FAILURE: Build failed with an exception.

* What went wrong:
Execution failed for task ':compileJava'.
> Compilation failed; see the compiler error output for details.

* Try:
Run with --stacktrace option to get the stack trace. Run with --info or --debug option to get more log output. Run with --scan to get full insights.

* Get more help at https://help.gradle.org

BUILD FAILED in 1s
1 actionable task: 1 executed

C:\MyWorks\DJL-AI\djl\examples> 

How to Reproduce?

Used the official version from GitHub.

Steps to reproduce

(Paste the commands you ran that produced the error.)

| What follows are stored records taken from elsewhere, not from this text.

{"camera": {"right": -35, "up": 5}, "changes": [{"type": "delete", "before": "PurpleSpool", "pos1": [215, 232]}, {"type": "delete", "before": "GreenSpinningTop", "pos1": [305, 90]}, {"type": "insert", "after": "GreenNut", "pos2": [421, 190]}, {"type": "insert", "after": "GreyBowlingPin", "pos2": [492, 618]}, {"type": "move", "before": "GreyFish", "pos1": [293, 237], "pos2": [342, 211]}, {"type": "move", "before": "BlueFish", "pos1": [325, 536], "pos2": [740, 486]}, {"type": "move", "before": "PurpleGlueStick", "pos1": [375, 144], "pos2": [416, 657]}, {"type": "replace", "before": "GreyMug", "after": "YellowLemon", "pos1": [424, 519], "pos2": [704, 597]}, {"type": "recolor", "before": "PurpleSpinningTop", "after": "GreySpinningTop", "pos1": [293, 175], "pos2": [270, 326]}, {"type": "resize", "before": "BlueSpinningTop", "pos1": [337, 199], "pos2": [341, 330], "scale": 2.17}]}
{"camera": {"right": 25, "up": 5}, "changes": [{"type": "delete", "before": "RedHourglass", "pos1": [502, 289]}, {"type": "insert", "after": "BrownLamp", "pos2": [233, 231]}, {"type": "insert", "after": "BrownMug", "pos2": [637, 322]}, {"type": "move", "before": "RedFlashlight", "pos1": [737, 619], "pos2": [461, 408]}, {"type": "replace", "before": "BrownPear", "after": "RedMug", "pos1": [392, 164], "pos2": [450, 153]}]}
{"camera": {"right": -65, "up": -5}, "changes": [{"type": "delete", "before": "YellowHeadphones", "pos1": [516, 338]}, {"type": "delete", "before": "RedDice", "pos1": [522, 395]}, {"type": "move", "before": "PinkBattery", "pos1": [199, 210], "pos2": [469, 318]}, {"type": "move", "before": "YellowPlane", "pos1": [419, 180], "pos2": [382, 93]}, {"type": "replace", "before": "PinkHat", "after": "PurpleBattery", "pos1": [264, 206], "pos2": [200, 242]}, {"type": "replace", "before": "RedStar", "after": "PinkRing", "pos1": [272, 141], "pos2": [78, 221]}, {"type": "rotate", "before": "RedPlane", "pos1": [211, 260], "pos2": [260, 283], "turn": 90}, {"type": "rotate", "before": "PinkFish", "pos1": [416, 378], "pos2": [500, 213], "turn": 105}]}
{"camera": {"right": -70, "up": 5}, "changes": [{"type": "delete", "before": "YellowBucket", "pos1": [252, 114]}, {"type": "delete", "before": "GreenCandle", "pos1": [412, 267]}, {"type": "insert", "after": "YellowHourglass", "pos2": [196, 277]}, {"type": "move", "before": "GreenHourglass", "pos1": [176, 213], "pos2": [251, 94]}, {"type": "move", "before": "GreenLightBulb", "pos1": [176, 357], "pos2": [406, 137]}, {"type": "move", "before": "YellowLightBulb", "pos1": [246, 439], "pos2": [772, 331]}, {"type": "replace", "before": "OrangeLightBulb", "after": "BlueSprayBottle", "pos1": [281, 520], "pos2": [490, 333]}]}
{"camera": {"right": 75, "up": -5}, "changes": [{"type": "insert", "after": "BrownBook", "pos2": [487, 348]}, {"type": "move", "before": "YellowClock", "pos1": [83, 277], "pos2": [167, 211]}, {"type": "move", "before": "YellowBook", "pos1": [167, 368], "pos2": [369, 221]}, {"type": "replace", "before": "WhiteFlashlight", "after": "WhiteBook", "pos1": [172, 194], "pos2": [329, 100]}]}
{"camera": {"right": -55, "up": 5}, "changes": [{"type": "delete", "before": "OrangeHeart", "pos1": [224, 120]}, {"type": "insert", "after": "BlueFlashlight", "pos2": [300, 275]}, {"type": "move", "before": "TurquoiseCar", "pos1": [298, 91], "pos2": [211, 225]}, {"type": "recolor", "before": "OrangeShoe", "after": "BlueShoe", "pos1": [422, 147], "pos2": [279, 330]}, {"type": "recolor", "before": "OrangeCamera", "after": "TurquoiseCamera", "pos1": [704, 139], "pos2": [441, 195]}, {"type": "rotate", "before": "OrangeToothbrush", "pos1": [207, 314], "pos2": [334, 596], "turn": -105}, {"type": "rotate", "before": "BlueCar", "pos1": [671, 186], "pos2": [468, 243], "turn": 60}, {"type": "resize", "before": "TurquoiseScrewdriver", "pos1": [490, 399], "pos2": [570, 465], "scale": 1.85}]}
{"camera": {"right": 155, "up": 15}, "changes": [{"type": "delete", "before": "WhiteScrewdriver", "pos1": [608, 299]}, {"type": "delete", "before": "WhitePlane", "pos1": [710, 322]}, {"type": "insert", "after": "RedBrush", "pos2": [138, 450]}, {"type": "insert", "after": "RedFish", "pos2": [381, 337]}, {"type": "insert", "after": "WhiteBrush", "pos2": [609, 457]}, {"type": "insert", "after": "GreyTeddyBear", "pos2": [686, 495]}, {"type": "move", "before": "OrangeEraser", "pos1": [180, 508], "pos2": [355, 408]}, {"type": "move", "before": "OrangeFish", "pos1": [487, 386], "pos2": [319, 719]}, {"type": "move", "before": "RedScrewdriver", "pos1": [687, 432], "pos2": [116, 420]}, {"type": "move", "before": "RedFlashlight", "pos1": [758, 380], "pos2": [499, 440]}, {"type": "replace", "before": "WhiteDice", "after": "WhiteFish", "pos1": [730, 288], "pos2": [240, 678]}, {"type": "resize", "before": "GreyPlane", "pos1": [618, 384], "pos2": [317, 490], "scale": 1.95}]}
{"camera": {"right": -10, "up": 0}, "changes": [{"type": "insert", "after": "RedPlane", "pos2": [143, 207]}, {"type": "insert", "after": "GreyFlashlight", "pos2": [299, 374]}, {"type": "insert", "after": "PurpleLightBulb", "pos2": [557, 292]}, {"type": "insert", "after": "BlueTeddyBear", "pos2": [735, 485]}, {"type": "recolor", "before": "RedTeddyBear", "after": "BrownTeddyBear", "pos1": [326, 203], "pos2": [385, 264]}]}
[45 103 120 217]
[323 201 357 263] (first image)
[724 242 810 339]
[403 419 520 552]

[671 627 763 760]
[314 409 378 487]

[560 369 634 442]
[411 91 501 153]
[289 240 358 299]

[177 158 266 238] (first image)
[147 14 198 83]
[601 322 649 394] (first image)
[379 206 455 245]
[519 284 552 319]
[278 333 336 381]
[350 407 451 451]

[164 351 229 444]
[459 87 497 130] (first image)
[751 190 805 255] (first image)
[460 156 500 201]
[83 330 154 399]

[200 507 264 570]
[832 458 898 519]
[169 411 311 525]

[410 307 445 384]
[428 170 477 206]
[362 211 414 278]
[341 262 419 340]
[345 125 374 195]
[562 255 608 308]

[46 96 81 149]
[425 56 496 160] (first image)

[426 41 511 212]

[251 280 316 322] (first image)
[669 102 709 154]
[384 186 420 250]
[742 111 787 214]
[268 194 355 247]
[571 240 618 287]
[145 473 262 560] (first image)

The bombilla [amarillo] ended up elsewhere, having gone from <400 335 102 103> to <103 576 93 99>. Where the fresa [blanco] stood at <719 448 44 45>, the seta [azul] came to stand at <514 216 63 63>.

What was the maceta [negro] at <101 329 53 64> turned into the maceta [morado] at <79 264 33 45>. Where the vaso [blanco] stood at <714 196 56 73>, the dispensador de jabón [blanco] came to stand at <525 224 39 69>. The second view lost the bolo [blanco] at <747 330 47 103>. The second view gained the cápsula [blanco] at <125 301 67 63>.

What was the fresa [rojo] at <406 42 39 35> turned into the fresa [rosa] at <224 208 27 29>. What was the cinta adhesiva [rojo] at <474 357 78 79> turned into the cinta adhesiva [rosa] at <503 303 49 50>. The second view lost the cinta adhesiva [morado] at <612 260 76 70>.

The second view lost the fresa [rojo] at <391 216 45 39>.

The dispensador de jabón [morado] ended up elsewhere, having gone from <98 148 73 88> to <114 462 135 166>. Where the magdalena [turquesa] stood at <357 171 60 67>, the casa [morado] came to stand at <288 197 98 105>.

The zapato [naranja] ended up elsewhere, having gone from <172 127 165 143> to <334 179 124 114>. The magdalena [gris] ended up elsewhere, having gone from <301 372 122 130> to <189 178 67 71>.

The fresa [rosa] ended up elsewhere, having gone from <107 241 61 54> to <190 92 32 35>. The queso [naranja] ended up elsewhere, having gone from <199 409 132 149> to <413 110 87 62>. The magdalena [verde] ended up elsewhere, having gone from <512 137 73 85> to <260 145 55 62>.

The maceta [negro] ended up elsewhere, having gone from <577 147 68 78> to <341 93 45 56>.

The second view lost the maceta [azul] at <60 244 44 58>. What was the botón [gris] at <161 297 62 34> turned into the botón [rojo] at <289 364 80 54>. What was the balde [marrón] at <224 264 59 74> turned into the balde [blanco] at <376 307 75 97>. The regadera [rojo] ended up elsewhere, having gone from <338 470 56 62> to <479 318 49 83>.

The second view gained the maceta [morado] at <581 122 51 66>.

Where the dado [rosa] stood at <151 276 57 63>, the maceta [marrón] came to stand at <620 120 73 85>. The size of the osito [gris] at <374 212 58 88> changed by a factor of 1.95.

  1. Clone the https://github.com/awslabs/djl
  2. Build with gradlew build -x test
  3. Enter into examples using cd examples
  4. Try to build with gradlew jar

What have you tried to solve it?

  1. Tried with all the provided comments, didn't work.
  2. Tried with maven, didn't work.

Environment Info

Please run the command ./gradlew debugEnv from the root directory of DJL (if necessary, clone DJL first). It will output information about your system, environment, and installation that can help us debug your issue. Paste the output of the command below:

Microsoft Windows [Version 10.0.18362.657]
(c) 2019 Microsoft Corporation. All rights reserved.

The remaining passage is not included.